Thx! This thread is chock-full of thoughtful people contributing interesting perspectives. Its a pleasure to participate. :)
Feliks wrote: "A 'thriller'
invokes excitement by dangerously upsetting something which we typically take for granted in our world as 'stable'. The narrative makes us sweat and itch until it is 'put-back-in-p..."
Interesting! I agree that as we become more cynical, mysteries matter less. But as our society becomes more chaotic, I would argue that we need thrillers and crime stories MORE to try and make sense in this world. Of course this may only explain my interest in them :)
From a previous idea: mystery is less active through cynicism of today's legal system. thriller and suspense are active through a struggle to make sense of today's world
The classic distinction is level of suspense and threat. In a thriller, the level is intense and pretty much unrelieved.
My latest book, Complicit WitnessComplicit Witness is featured on Booksends and on sale for only 99 cents at Amazon reached top 4 best sellers in crime genre
For me the mystery is the event/murder the investigators are trying to solve. It's either happened or it happens very early in the story. The suspense part is knowing the 'bad guy' is going to do something that will impact the outcome -but you don't quite know what it is until it happens. This is the bit that keeps you reading even if you have figured out the mystery. Of course, the story can be set up so that you know who did it and the suspense is driven by the question of whether the investigators will work it out or will the bad guy get away with it.
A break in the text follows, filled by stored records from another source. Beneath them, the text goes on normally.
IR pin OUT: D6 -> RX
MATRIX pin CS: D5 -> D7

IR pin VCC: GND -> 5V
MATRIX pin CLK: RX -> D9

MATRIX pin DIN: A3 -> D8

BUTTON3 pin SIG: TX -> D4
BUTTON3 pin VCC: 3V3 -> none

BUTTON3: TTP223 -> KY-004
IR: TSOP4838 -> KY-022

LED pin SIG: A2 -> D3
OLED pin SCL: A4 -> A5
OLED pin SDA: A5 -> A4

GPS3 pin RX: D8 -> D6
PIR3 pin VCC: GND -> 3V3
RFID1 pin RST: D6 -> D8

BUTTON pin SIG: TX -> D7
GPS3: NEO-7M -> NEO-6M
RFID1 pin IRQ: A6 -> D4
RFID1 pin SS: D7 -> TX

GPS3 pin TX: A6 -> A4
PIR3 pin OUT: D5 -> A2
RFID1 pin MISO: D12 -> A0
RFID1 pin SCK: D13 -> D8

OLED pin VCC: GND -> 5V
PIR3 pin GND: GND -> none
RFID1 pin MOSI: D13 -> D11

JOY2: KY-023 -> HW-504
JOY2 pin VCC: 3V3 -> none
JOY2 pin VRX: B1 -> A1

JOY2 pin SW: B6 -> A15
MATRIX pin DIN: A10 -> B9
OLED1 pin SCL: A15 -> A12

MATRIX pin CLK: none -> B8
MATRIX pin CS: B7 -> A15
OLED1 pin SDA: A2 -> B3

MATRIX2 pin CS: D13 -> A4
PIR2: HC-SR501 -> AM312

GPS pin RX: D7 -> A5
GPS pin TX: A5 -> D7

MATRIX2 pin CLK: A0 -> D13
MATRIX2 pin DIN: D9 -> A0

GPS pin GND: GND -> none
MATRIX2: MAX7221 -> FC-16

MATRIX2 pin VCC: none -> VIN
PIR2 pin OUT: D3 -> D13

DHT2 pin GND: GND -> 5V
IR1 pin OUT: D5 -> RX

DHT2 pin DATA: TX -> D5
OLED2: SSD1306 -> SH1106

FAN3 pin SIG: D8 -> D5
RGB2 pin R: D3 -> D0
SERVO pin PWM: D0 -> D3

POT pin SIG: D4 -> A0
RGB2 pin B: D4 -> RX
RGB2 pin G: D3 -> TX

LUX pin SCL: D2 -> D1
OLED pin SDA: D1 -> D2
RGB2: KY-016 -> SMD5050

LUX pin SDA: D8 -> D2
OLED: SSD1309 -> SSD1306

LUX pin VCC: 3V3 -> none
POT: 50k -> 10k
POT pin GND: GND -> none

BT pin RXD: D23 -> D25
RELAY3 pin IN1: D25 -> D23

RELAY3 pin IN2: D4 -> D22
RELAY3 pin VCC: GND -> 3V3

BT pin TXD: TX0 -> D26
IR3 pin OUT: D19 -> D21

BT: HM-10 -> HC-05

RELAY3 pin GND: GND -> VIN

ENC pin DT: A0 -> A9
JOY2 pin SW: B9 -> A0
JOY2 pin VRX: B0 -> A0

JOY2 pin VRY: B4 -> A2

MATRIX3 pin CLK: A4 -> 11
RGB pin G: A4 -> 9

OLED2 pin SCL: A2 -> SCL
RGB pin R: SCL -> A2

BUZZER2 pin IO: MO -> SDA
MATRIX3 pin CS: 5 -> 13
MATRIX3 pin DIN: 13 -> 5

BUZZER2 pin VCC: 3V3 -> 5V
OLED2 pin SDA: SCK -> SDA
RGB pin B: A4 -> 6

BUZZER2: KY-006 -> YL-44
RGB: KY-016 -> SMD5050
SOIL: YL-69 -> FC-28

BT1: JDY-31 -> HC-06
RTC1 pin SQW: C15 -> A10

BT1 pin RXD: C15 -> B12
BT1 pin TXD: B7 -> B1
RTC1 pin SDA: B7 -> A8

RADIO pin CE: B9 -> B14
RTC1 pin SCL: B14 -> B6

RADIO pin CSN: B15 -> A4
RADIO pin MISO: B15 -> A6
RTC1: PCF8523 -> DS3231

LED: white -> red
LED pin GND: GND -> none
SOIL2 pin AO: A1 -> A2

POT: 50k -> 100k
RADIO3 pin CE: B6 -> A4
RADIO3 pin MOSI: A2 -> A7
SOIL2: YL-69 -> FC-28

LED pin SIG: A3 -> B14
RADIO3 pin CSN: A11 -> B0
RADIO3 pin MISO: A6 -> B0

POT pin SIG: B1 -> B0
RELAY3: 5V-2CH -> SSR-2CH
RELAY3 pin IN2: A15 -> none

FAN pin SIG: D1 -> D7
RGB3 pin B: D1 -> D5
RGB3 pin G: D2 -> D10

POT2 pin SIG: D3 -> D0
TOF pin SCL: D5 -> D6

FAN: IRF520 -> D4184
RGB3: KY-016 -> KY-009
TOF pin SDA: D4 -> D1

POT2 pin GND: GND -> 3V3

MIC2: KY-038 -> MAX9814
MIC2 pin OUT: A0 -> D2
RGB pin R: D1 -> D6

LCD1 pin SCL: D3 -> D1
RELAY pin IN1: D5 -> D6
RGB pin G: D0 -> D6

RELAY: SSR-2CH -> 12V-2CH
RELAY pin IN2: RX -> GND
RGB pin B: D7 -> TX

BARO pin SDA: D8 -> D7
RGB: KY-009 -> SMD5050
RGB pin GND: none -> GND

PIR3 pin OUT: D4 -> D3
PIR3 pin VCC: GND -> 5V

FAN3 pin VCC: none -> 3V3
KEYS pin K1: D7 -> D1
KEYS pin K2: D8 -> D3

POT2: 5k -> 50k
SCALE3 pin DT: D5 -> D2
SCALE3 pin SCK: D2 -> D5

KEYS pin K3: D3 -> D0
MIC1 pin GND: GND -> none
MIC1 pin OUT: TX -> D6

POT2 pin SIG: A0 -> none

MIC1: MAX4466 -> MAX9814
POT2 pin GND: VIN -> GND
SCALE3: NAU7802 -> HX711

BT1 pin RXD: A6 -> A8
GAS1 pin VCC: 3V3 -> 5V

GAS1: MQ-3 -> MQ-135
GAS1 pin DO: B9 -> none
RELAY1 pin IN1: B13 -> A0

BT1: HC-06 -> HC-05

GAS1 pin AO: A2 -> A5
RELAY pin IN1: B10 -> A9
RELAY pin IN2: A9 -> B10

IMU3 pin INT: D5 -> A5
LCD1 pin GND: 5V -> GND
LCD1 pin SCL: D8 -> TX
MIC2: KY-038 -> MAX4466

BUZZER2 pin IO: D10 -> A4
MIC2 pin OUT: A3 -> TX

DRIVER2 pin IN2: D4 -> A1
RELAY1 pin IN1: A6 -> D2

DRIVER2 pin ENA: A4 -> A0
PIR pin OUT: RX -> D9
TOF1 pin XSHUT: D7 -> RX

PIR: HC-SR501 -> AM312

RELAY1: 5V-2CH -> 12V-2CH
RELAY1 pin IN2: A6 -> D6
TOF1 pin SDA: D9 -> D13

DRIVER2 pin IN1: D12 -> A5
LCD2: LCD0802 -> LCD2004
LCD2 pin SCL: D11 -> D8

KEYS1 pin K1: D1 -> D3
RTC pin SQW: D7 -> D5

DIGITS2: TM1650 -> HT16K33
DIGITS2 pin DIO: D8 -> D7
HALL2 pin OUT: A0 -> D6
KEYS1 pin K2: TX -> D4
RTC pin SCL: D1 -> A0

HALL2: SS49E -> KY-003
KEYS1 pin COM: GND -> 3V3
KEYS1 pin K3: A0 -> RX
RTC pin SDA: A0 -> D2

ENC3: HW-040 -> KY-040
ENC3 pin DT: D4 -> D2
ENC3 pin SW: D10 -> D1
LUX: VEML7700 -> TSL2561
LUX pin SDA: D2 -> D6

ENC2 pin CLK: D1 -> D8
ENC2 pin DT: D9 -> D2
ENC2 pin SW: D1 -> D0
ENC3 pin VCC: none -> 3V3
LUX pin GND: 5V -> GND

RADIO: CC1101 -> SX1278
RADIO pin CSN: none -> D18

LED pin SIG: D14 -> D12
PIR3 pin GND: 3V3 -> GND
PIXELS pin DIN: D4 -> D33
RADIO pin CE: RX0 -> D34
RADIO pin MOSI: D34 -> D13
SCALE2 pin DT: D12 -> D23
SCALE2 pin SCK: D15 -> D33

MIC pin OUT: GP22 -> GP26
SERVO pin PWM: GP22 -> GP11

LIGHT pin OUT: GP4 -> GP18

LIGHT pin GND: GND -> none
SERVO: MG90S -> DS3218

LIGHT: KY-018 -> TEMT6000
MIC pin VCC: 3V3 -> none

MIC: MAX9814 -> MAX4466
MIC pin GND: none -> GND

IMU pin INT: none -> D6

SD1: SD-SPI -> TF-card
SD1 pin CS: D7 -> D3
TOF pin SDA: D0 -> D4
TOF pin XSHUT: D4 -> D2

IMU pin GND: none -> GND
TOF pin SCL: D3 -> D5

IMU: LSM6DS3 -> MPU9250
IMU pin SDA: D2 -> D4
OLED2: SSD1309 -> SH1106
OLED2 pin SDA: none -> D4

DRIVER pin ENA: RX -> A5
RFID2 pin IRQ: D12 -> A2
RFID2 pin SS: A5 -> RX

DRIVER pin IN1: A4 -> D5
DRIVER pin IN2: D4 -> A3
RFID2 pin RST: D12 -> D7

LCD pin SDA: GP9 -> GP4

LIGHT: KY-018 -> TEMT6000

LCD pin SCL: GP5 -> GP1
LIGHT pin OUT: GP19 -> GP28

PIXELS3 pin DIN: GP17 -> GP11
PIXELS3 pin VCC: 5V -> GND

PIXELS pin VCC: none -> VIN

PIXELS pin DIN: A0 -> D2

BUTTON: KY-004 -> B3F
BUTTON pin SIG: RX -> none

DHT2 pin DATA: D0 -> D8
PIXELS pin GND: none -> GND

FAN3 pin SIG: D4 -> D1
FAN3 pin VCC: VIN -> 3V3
You're correct. There'e been a whole bunch of thoughtful perspectives and insights contributed by various members here regarding the topic at hand.
Interesting question, which can be more or less be answered by looking at the meaning of the two words. Obviously mystery and suspense can happen within the same story, but one does not need the other. For me a good mystery is about solving a riddle, about discovering answers to an array of questions. That most mysteries happen with a good deal of suspense is simply a by-product of good story-telling, since pursuing a set of unknowns can be rather academic without it.Now, suspense can happen completely in the absence of mystery. Often the unknowns a character faces add to the suspense. On the other hand you can have plenty of suspense if the bad guy is threatening to toss our protagonist over a mile high cliff. Everything's known, nothing mysterious to solve, and yet, there's the suspense: will it happen or will our good guy live on?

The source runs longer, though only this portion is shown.